Giacomo Palazzesi - Mario Castelnuovo-Tedesco: Time Regained (Early Works for Solo Guitar) (2019)
WEB FLAC (tracks) - 295 MB | Tracks: 11 | 52:18 min
Style: Classical | Label: Da Vinci Classics

Some time ago, reading the first pages of Proust’s A la recherche du temps perdu, I recalled that Mario Castelnuovo Tedesco had devoted an entire Chapter of his autobiographical memoirs1 to Proust. I immediately looked for that Chapter and reread it, intrigued. It focuses on summer 1928, most of which was spent by the composer lying on a hammock and reading all the volumes of the Recherche, while on holiday with his family in a bungalow at Forte dei Marmi.
There is much more than this, of course, since, for the composer, that experience proved to be a true stage of his musical apprentissage. In fact, he defined the Recherche as “the most beautiful of all symphonies”; he analyzed its form and the process underlying it, describing it as a real “method of composition”. This method embodied, for him, “the art of associating to another elements which are seemingly disparate and distant, of arousing unforeseen echoes, of letting concrete images emerge from the mist of a memory; finally, the art which, starting from fragmentation, and through a subtle and most skilled interplay of the themes , eventually reaches a wide and powerful organicity, architecturally solid and dense with meaning”2.
In this CD I gathered the first three of his guitar works and one of the Greeting cards. Three of these pieces were written between 1932 and 1935 and one in the Fifities; in them, more than in others, I glimpse something special, and I fell in love with them by virtue of that “something special”, as I will try and explain.
Let me immediately state that, for me, that “something” is the formal balance. That balance is reached; yet (and this is what distinguishes them from other works by the Florentine composer) it is reached from the premise that its conquest was hard to accomplish, if it has been accomplished at all.
We are invited to participate in a continuous dialogue, or perhaps in a conflict, between a most lively imagination and an idea of form which I’d call absolute form. Precisely by virtue of this struggle, however, and of the incomplete pacification of the form, these works reach what I personally consider as the summit of the composer’s structural invention, as he was forced to seek new paths for a still unfamiliar instrument, the guitar.
Above all, as imagination is pushed toward formal breakdown, and as form consequently holds fast or needs to be rebuilt (see the development in the first movement of Sonata op. 77, “Allegro con spirito”), the performer is allowed to become an “interpreter” in the broadest meaning of the word. The interpreter is therefore both the vehicle and the translator of text into sound, but also an actor performing that same text – a text requiring a stage precisely because of its incompleteness on paper.

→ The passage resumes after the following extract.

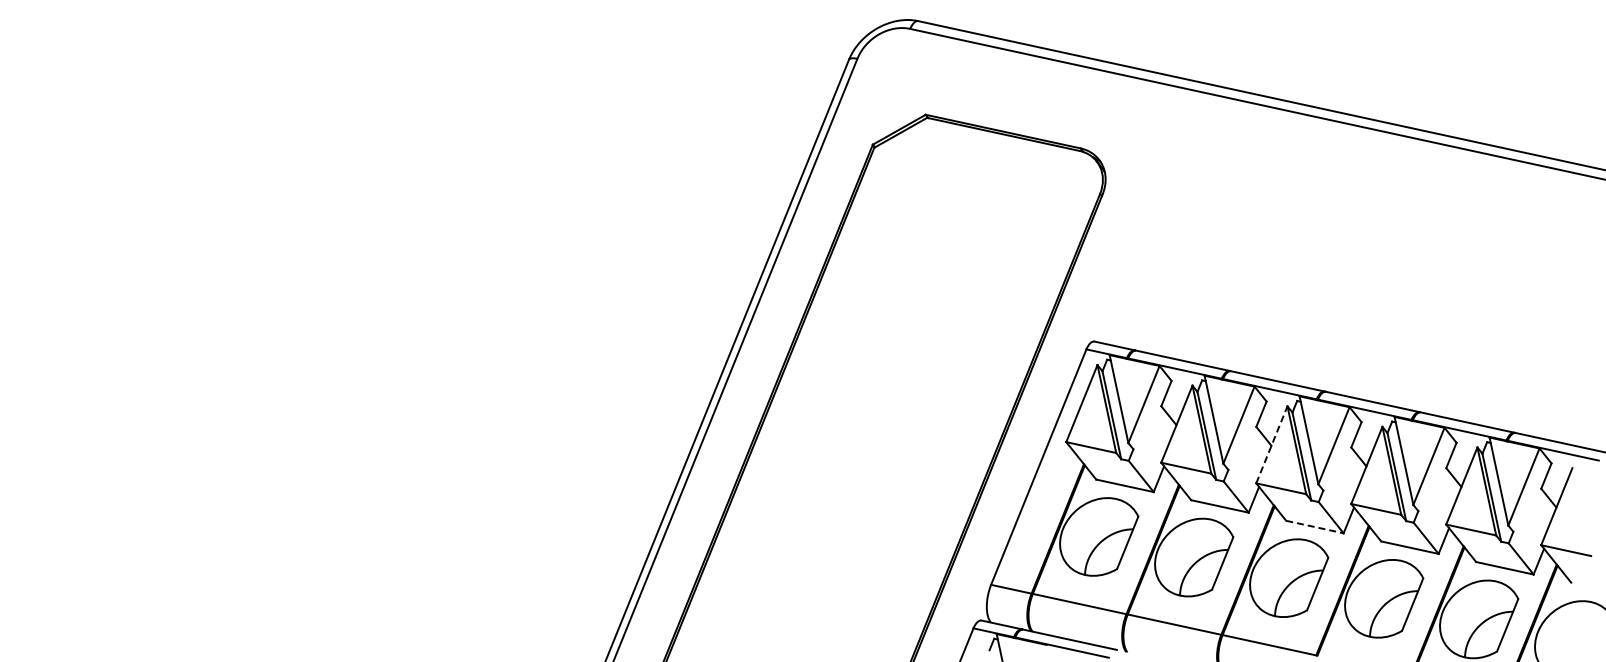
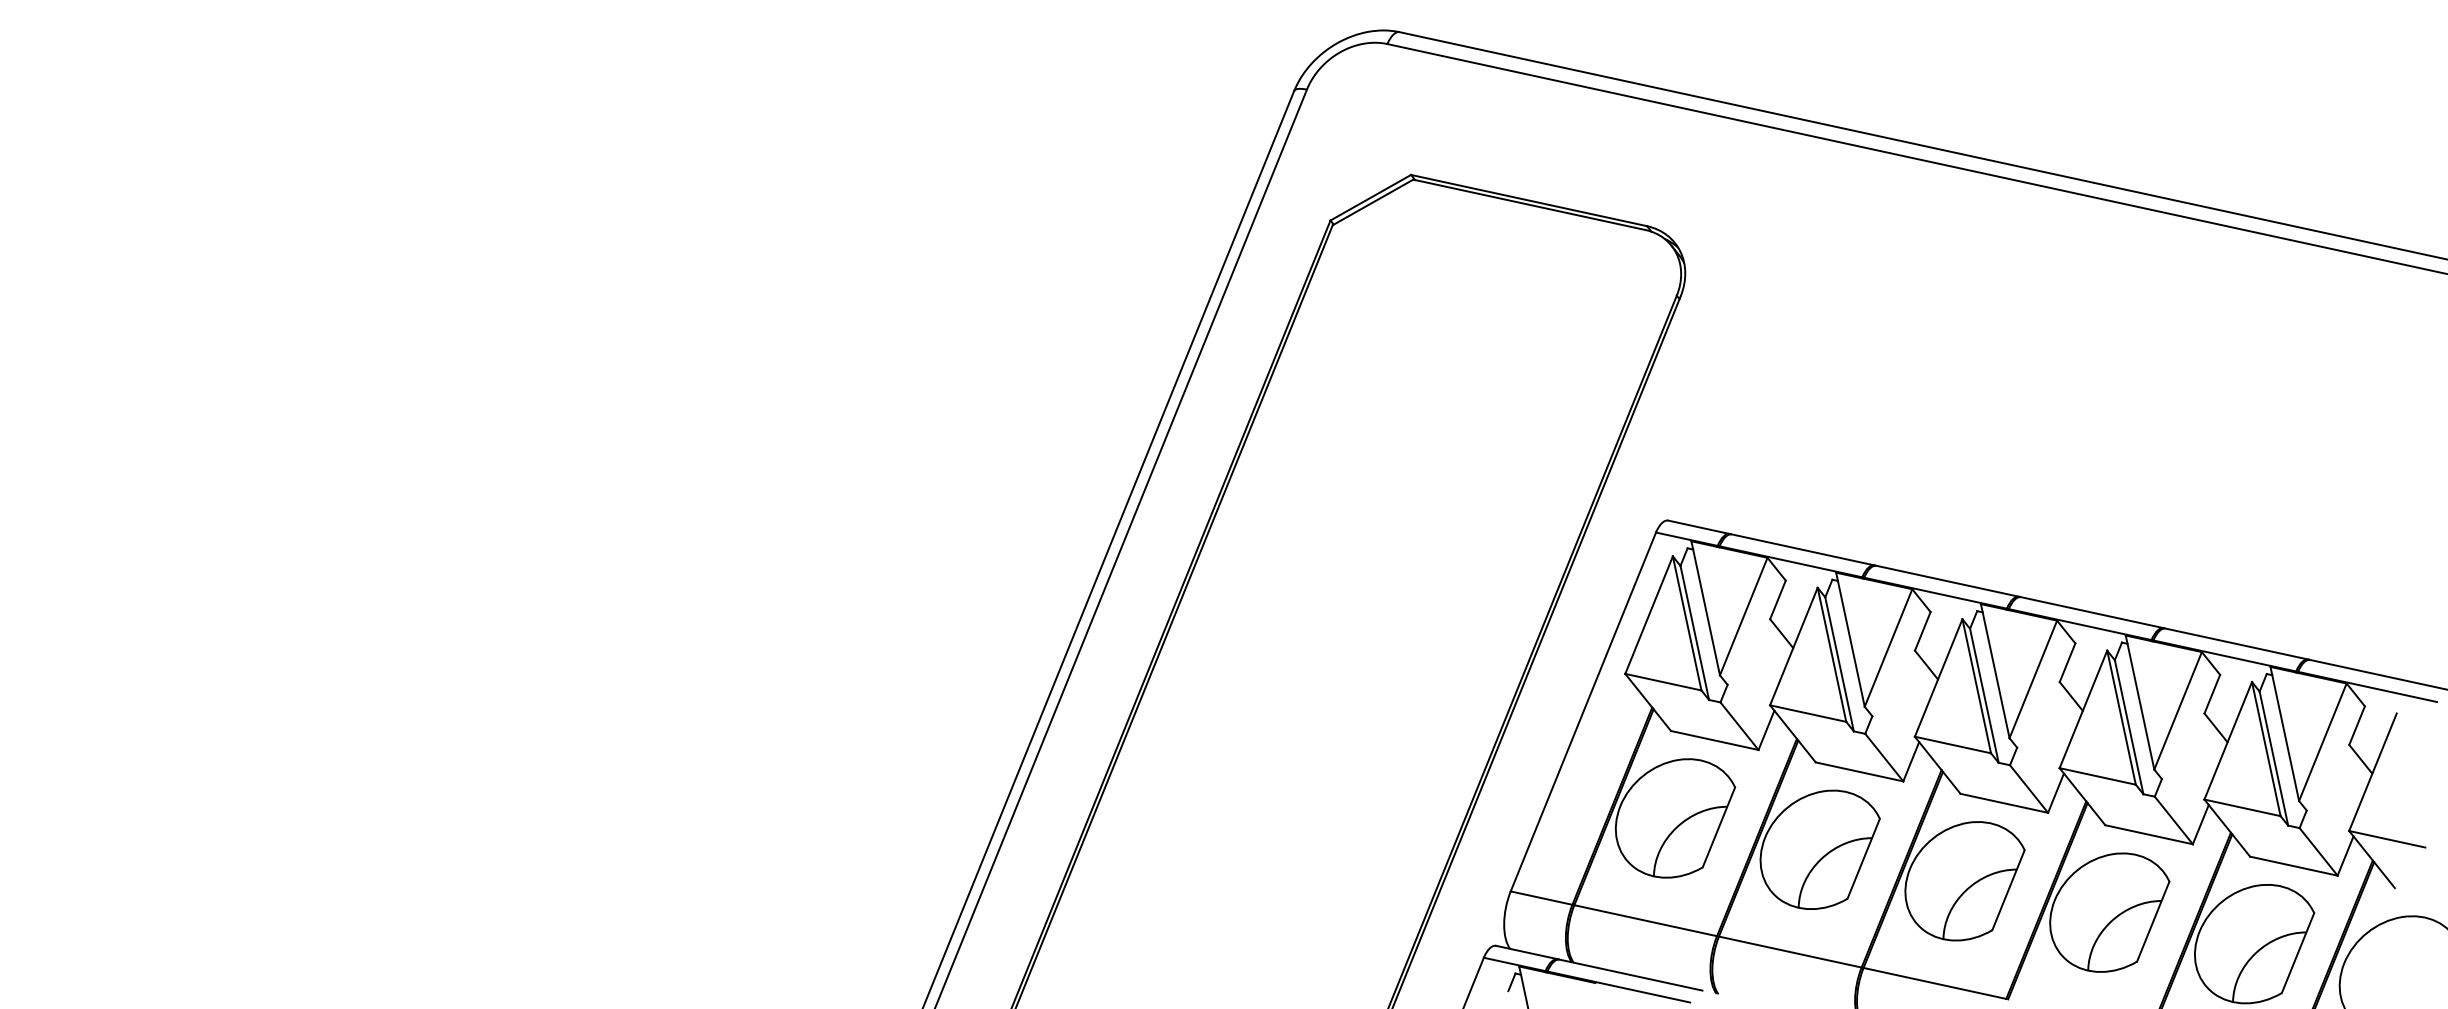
line: (1271, 444) -> (1938, 677), dashed -> solid
line: (1315, 527) -> (2005, 804), dashed -> solid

At surface level, the most evident feature is the impossibility of playing the pieces as they were written by the composer. This fact calls into question the work of Andrés Segovia who edited, and previously interpreted, these pieces according to the categories of his time and aesthetics. He was, indeed, first of all an interpreter of that context, and only secondly an “interpreter” of the composers’ views and works.
Therefore, by working on this all, a dialogue emerges between the musician of today – myself – and the musician of yesterday, who first distilled his interpretation.
With respect to Segovia’s edition, I thought that displacing the inner voices of several chords, transposing certain passages by an octave, and even realizing minor thematic “adjustments” could be considered as excusable liberties, especially since they are functional to the Segovian idea of guitar. In fact, these “venial sins” are not even sins, in my opinion, bu rather virtues. They are virtues since they are in the service of music itself; through these minor treasons, music is recited and proclaimed instead of fragmentarily articulated, or, worse still, coldly uttered.
When one says “guitar aesthetics”, the eternal confrontation between guitar and orchestra, or guitar and piano, is immediately evoked. In this field, Segovia’s (and therefore Castelnuovo Tedesco’s) vision of music is infallible: the composer orchestrates his guitar works with an impossible – and therefore ideal – orchestra in mind.
Here is where Proust comes to the fore as a spark illuminating Castelnuovo Tedesco. This spark is linked to the enduring fascination of Andrés Segovia, who invited his pupils to think of the guitar not as a modest imitator of orchestral sounds, but rather as the evocation of those same sounds. Indeed, the guitar which llora por cosas / lejanas3 is an extremely powerful topos of the Iberian culture in the early twentieth century. Therefore, when I speak of orchestration, I treat the themes as characters: here lies the nucleus of what Castelnuovo Tedesco learnt from Proust. The “subtle and most skilled interplay of the themes” thus becomes the composer’s distinctive feature exactly as it was, in Castelnuovo Tedesco’s idea, the idiosynctiatic trait of Proust’s Recherche.
Through the alleys trodden by the guitar, the composer seems to set himself free from his usual ease of writing, from his expertise. To lose in order to gain: Castelnuovo walks a path of absolute artistic sincerity, as he seems forced to do by the nakedness of the guitar.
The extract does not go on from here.